Its really funny because sometimes I am driving down the road and I start thinking about something that I want to write in here, but when I get home and sit down in front of the computer, nothing comes to mind. I have been trying to write more about things that I think about or random thoughts that pop into my head instead of day to day activities.

So today as I was driving I started thinking about "MrApronStrings". I dont know why, but I have thought about him alot lately. Almost every day. But today I got to thinking about something someone asked me recently...after six long years, why did you two break up? At first, I had always used the excuse that we just drifted apart. But today I started thinking that it was more like we started taking each other for granted. We just always assumed that no matter what, the other person would always be there.

And there are times, like today, that I get to wondering what my life would be like if we were still together. Then memories of all the bad times come flooding back and I quickly remember. He really shed me of alot of my identity. It was to the point that when we split I had no idea what flavor of ice cream that I actually liked. I was so used to liking things because he did. And when it came time for me to stand on my own, I was clueless. I had no idea who I was. I am still, two years later, trying to gather the pieces and put it all back together.
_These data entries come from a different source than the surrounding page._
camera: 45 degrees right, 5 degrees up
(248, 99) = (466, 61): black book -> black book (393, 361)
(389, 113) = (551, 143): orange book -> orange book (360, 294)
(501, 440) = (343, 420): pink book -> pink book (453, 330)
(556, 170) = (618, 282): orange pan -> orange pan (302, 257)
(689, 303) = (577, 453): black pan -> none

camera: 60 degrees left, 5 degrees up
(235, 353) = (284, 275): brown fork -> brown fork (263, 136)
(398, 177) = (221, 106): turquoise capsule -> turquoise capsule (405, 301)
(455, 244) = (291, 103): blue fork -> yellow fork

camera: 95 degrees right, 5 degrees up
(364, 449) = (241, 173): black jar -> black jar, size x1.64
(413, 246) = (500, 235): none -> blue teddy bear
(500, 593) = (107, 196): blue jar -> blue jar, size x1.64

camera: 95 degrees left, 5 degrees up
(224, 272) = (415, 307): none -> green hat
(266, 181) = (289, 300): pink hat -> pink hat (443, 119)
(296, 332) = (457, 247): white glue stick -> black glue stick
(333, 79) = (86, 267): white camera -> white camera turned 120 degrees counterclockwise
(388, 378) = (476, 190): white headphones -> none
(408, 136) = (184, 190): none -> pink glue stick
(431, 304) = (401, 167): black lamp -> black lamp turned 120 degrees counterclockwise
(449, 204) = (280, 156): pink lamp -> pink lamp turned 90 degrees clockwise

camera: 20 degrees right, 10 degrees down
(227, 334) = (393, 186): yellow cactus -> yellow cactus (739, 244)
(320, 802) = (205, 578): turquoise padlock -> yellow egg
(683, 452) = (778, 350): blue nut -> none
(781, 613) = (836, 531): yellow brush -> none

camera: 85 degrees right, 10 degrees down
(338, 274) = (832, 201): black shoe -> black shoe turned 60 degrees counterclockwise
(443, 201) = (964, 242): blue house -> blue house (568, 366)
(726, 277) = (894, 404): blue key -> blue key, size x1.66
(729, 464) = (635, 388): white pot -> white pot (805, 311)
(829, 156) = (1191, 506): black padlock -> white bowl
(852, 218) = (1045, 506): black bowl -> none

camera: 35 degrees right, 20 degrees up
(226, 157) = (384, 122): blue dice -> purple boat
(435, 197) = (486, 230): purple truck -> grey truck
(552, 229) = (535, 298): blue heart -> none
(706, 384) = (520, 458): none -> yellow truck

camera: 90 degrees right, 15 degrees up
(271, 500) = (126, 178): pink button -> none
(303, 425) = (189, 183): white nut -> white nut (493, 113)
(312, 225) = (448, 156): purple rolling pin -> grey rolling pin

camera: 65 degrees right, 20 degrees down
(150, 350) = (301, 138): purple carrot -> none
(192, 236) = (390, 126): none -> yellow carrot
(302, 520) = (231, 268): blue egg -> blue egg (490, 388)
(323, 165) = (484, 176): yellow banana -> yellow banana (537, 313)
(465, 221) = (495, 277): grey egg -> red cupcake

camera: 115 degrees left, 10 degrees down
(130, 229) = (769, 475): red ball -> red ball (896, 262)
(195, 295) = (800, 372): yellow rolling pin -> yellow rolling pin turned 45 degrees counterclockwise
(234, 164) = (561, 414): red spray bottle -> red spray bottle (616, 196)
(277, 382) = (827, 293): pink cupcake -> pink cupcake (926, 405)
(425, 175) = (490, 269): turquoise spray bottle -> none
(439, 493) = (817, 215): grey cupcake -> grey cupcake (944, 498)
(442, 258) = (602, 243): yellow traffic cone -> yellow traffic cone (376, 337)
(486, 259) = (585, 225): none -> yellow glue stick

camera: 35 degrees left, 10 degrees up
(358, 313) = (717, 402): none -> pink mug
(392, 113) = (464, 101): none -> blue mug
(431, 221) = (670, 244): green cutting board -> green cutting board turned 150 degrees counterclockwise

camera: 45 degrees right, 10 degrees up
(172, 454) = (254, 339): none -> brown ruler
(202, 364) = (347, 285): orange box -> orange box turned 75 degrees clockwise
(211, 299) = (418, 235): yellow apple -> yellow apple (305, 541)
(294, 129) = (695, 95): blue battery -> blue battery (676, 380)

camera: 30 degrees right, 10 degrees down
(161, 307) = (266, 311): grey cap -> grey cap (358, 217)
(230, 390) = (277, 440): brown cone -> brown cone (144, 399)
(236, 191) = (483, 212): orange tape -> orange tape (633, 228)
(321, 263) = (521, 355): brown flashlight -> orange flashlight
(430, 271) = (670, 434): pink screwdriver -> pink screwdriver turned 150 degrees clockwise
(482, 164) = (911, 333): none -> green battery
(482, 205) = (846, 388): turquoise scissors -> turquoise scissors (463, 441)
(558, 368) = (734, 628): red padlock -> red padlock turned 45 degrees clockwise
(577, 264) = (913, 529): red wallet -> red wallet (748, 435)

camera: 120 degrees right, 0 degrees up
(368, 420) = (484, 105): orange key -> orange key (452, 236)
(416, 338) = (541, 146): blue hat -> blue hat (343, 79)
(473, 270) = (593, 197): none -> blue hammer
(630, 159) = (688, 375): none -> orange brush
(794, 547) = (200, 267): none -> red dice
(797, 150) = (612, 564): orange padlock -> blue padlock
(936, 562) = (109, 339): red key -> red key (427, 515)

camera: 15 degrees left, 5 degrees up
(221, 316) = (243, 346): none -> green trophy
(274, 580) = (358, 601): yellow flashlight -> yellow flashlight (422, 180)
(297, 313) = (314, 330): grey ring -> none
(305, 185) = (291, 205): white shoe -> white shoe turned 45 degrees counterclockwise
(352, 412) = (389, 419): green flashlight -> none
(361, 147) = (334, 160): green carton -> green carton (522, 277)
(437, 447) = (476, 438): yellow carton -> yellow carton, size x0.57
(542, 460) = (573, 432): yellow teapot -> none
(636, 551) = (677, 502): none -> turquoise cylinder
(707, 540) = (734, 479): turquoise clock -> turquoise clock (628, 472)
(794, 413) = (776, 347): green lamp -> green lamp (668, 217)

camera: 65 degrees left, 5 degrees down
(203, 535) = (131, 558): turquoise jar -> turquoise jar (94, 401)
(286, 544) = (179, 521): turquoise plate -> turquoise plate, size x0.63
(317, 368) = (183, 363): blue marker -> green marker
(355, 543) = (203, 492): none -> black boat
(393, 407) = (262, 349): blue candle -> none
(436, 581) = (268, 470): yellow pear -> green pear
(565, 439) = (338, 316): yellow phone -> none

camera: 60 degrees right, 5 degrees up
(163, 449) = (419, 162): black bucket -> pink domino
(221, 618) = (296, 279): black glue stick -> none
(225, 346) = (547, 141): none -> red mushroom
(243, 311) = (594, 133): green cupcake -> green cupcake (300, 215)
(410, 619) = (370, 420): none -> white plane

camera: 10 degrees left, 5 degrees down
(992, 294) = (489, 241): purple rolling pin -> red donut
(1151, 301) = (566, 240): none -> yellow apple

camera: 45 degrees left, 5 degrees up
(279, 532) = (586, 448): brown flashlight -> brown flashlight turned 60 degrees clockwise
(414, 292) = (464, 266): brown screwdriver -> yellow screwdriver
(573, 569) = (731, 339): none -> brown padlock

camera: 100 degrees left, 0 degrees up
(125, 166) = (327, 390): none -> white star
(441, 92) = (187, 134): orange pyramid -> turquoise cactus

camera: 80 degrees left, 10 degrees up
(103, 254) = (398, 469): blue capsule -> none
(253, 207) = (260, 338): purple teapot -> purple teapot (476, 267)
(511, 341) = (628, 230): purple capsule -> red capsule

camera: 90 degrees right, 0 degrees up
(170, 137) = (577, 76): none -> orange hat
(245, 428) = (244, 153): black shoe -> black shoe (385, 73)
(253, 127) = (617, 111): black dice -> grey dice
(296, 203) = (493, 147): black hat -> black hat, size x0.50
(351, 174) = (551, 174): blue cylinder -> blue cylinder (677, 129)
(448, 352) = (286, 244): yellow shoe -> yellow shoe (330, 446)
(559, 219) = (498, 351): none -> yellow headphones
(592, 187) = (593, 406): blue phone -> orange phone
Sometimes I get so frustrated when I cant seem to get two pieces to fit together that I think it would have been better to stay in that dysfunctional relationship rather than have to start over. Because two years later, I still dont have a clue. I have a better understanding of who I am, but I still dont fully have it.

I know now that no matter what, I dont ever want to be with him or someone like him ever again. Are you kidding? I dont miss someone busting holes in my bedroom door to get in. Or someone who wants to define every molecule of my being. That isnt a relationship, that is a dictatorship. And I see that now. I was so incredibly young when we got together. At 19, I thought that I was going to live happily ever after. Until my prince turned back into a frog.

But it was a learning experience. I am still learning from it. I dont entirely know what I want yet, but it has helped define what I dont want. I am happy not being the person that I was then. I am happy to have left her behind in that house. To have left her there and closed the door on my way out. It was like he left me as a shell of a person. Which normally is a bad thing. But I got to take this shell of a person and fill it up with whatever I wanted. I got to start all over. And sometimes I do still get scared when I realize that I am standing on my own two feet and I may fall. Then other times, I feel empowered when I realize that I am standing on my own to feet and I may fall...but I will get right back up.

One thing I do miss is knowing that there is someone there. I miss being with one person and one person only. I am tired of flopping from one failed relationship to another. And for the last two years, that is exactly how it has been. One disaster after another. But looking back, I wouldnt change a thing. Because each person that has come along has brought with them one of the missing pieces. And someday someone is going to come along and have that last missing piece that is going to put it all together.